本当に城ケ崎さんのスペックは高い。それは素直に認める。だけど名選手が名コーチになれるかと言えばそうではないように、僕が城ケ崎さんの教育に付いていって身になるのかという問題がある。
「はぁ~、本当はこういうやり方はよくないんだけど」
大きなため息を吐いて、あからさまにしぶしぶといった雰囲気を出す。不機嫌なのに綺麗なのは本当にズルい。ふてくされた横顔でさえ他人を魅了できるのだから生きてるだけで大勝利だ。
「勉強を頑張ったご褒美をあげる。どう? 何がなんでも食らいついてやろうって思えた?」
「ご褒美? 具体的には何を」
「そ、それはまだ考え中よ。でも家庭教師のご褒美なんて……さっさと歩きなさい。電車に遅れるわよ」
突然顔を赤くしてカツカツといい音を響かせながら城ケ崎さんは歩く速度を上げた。持ち前の長い脚と日頃の鍛錬の成果なのかなかなかのスピードだ。キャッチやナンパなんかも簡単に振り切れてしまいそうな速さと無言の圧に気圧されながらも僕は必死に食らいついた。
「どうしたんですか急に。まだ平気ですって」
「勇気ってそういうタイプなのね。知らないふりをして女を騙す」
「は? 何の話ですか」
「勘を働かせる訓練よ。自分で考えなさい」
城ケ崎さんの地雷がどこにあるのかよくわからない。家庭教師のご褒美と言えばエッチなものが真っ先に思い浮かぶけどそんなのフィクションだ。城ケ崎さんがそんな提案をするはずがないし、自分で言って自分で恥ずかしがるというのもピンと来ない。
僕自身がご褒美に何が欲しいかを提案できないとダメだったんだろうか。急にそんなことを言われても今欲しいのは落ち着いた生活だ。受験のプレッシャーから解き放たれて京東大生になっている。
講義内容には全然付いていけてなくて、結局ヒイヒイ言いながらテスト対策に追われる日々……うん。合格して落ち着くことはなさそうだ。大学生活を乗り越えても就活があって労働生活が始まって……あれ? 希望なくね?
「…………わかった? 私が言いたいこと」
「生きるって大変だなってことがわかりました」
「なによそれ。当たり前でしょ」
城ケ崎さんは眉間にシワを寄せてスタスタと歩いていった。愛想を尽かされてこのまま二度と会わないんじゃないかと思うレベルで離れていく。それはそれである意味落ち着いた生活が戻ってくるんだけど、また自殺でもされたら目覚めが悪い。

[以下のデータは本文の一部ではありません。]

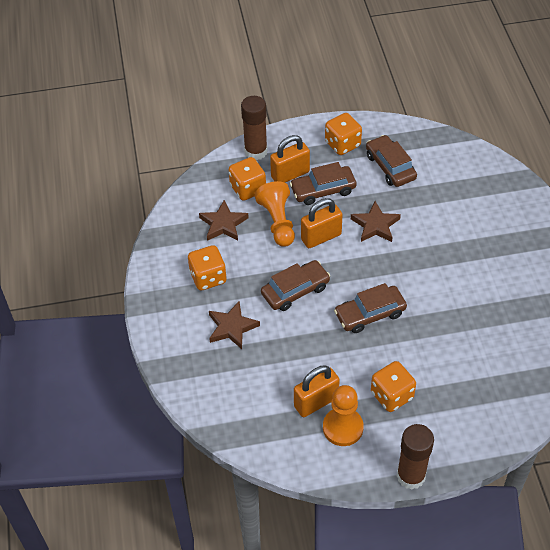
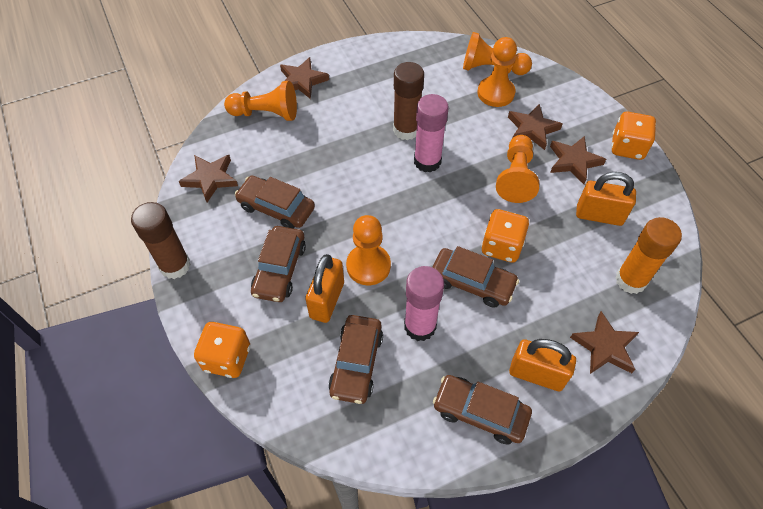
brown car: 4 -> 5
brown star: 3 -> 5
orange dice: 4 -> 3
orange glue stick: 0 -> 1
orange pawn: 2 -> 5
pink glue stick: 0 -> 2

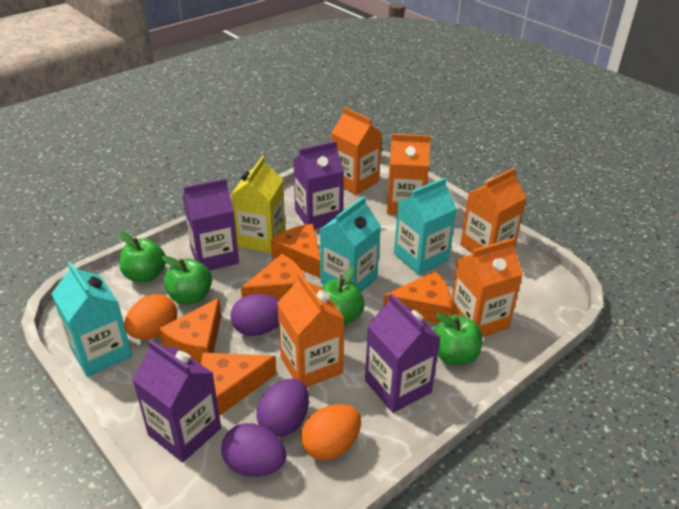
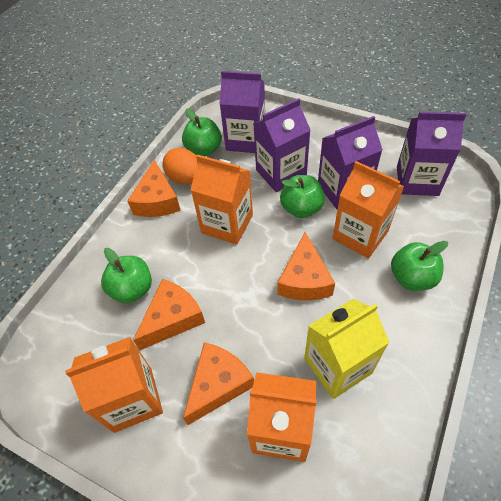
orange carton: 5 -> 4
orange cheese: 5 -> 4
orange egg: 2 -> 1
purple egg: 3 -> 0
turquoise carton: 3 -> 0

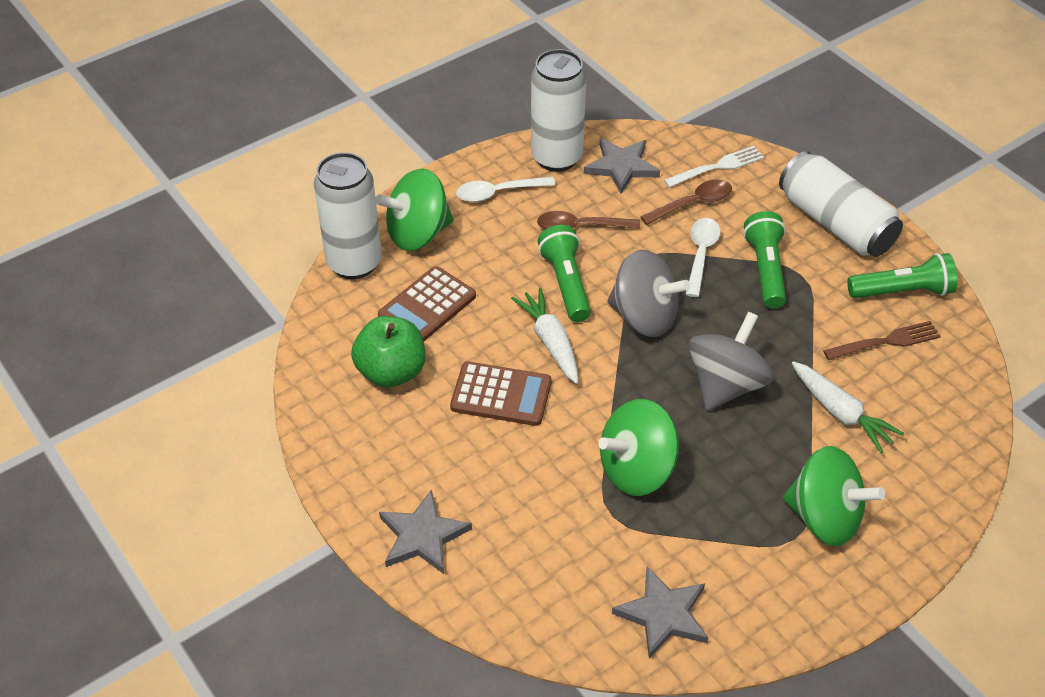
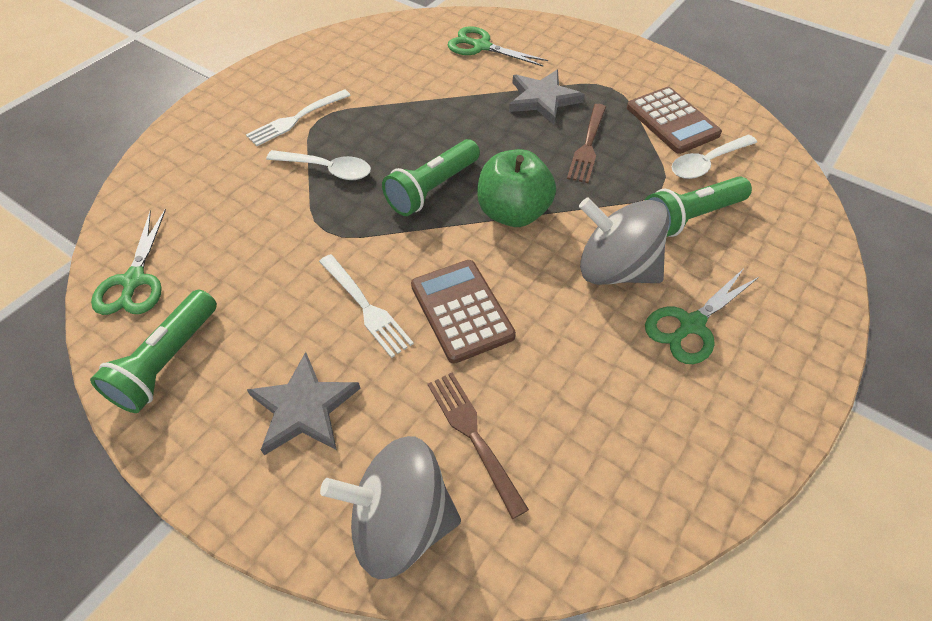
brown fork: 1 -> 2
brown spoon: 2 -> 0
green scissors: 0 -> 3
green spinning top: 3 -> 0
grey star: 3 -> 2
white can: 3 -> 0
white carrot: 2 -> 0
white fork: 1 -> 2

どんな言葉をかければ機嫌を取れるのか皆目見当も付いていなかったけど、とりあえず名前を呼んでみた。
「城ケ崎さん」
「………………」
無言でスルーするのは勘弁してほしい。これじゃあ僕がキャッチかナンパみたいじゃないか。あんまりしつこいと誰かに通報されてしまうかもしれない。あるいは直接手を下されるか。美人を救ってそれをきっかけに関係を築くなんて展開もあり得そうだ。
誰かの噛ませ犬になるのは勘弁願いたい。噛ませ犬くらいならまだしも、無実の罪でも着せられたら大問題だ。
だから思い切った。これで二度目だ。裸同然の恰好だって見ているし、向こうだって僕の体をぺたぺたと触っている。今更文句を言われる筋合いはない。同じ屋根の下で暮らすんだろう?
この程度のことで文句を言うなら一緒に生活なんてできないし、いちいち過剰に反応するほどお互いに純情ではないはずだ。少なくとも恋愛経験豊富な城ケ崎さんにとっては他愛のない行為。
「ひゃっ!」
カバンを持っていない右手を勢いよく、だけどその繊細な指を傷付けないように優しく包み込んだ。その瞬間に漏れた可愛らしい声が不機嫌オーラとギャップがあって胸が高鳴る。
本当に美人はズルい。負の感情を抱いていてもそれを美貌で半ば強制的に和らげられてしまう。
「ごめん。勘が鈍いからわからない。家庭教師のご褒美ってなに」
「か……考え中って言ったじゃない」
「ずっと考え中ではぐらかされるかもしれない」
「…………やっぱり男子ってそういうことで頭がいっぱいなのね。昨日大人しくしてたのは油断させるためだったんでしょ」
「油断って、気が気がじゃないのはこっちですよ。女の人が一緒の部屋で寝てるなんて」
「私が体で支払うのを拒否しておいて?」
「……本当はヤリたかった。でも、城ケ崎さんの気持ちを考えたらそんなことできなかった」
朝の路上でする話じゃない。それはわかっていても、今ここでちゃんと話しておかなければこじれたまま予備校で時間を過ごすことになる。絶対に集中できなくて、周りと差が付いて入試が一日近付く。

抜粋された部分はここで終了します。